The first thing that drew my attention were the slogans/phrases and the canvases colour backgrounds. If any, what was your intention for the use of the slogans/phrases?
The texts appeared very organically. I didn’t start the canvases thinking about slogans; they emerged like breaths or thoughts spoken aloud. Some phrases are quotations – Adília Lopes, Sartre, Leminski, Saint-Exupéry* – and others were born in the very moment of painting.
They function as anchors, summarising emotions, states, or memories underlying the image. The saturated colours create an emotional field for each piece; they are atmospheres. It’s almost as if each canvas were a cinema screen with a line at the beginning of the scene.
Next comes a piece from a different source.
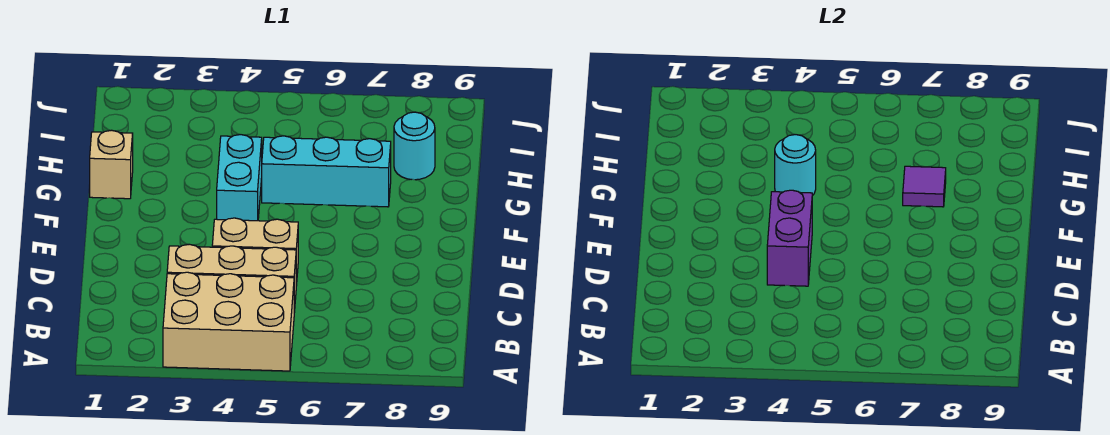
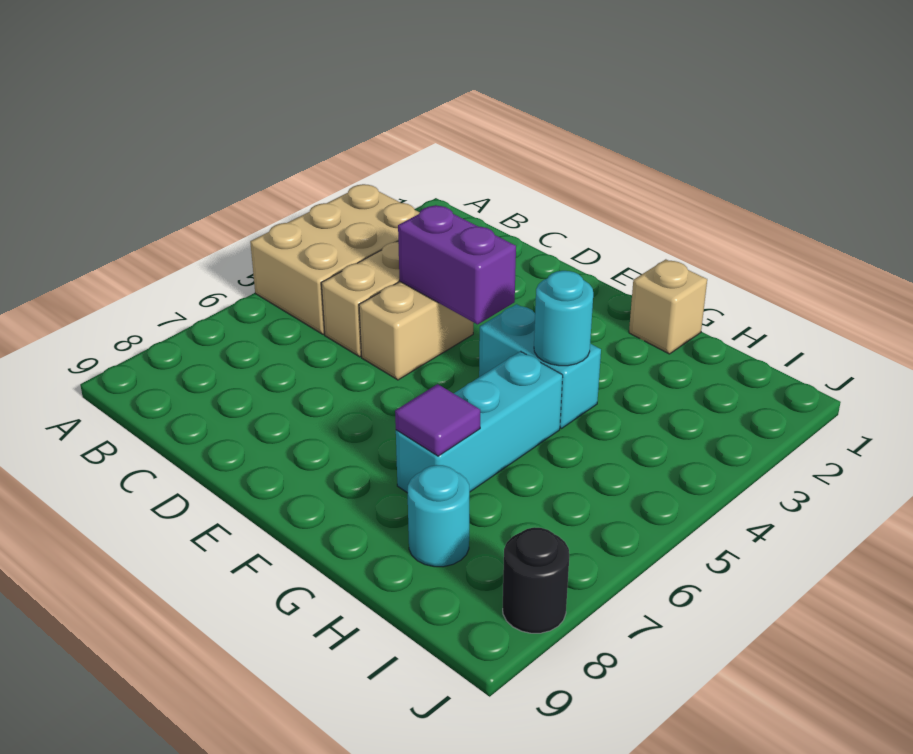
none -> black round brick J8 level 1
All the paintings are large format, 120 x 160cm, from July/August 2025. SO3Ep opened late August. How was the process of creating the 8 paintings in such a short time? Did the the paintings or the exhibition name?l came first?
It was a very intense, almost physical process. I wasn’t producing for an exhibition; I was painting to understand myself. Each canvas was an emotional catharsis. Before I realised it, I had nine canvases – unplanned, but inevitable. Only afterwards did I see that they formed a series. The name S03Ep02 came at the end.
It is a title born from within, slightly ironic and intimate — a kind of code illustrating my current phase. It evokes the pop culture of TV series and suggests an episode in a larger journey. The paintings came first; the title is a meta-commentary on the fact that it is an episode, not a destination.
The promotional photos have the paintings mounted in wheeled scaffolding. What was the intention behind that idea?
I wanted to emphasise the idea of process, of something in construction. The canvases are not fixed to the wall, but on a support that resembles a workshop, a place of mutation. It was important to break the solemnity of the hanging painting and create a living exhibition that could be rearranged.
It also underlines the performative side: these are large works, created in a short period, like pieces in progress. It is a way of telling the audience: this is not definitive; it is a passage.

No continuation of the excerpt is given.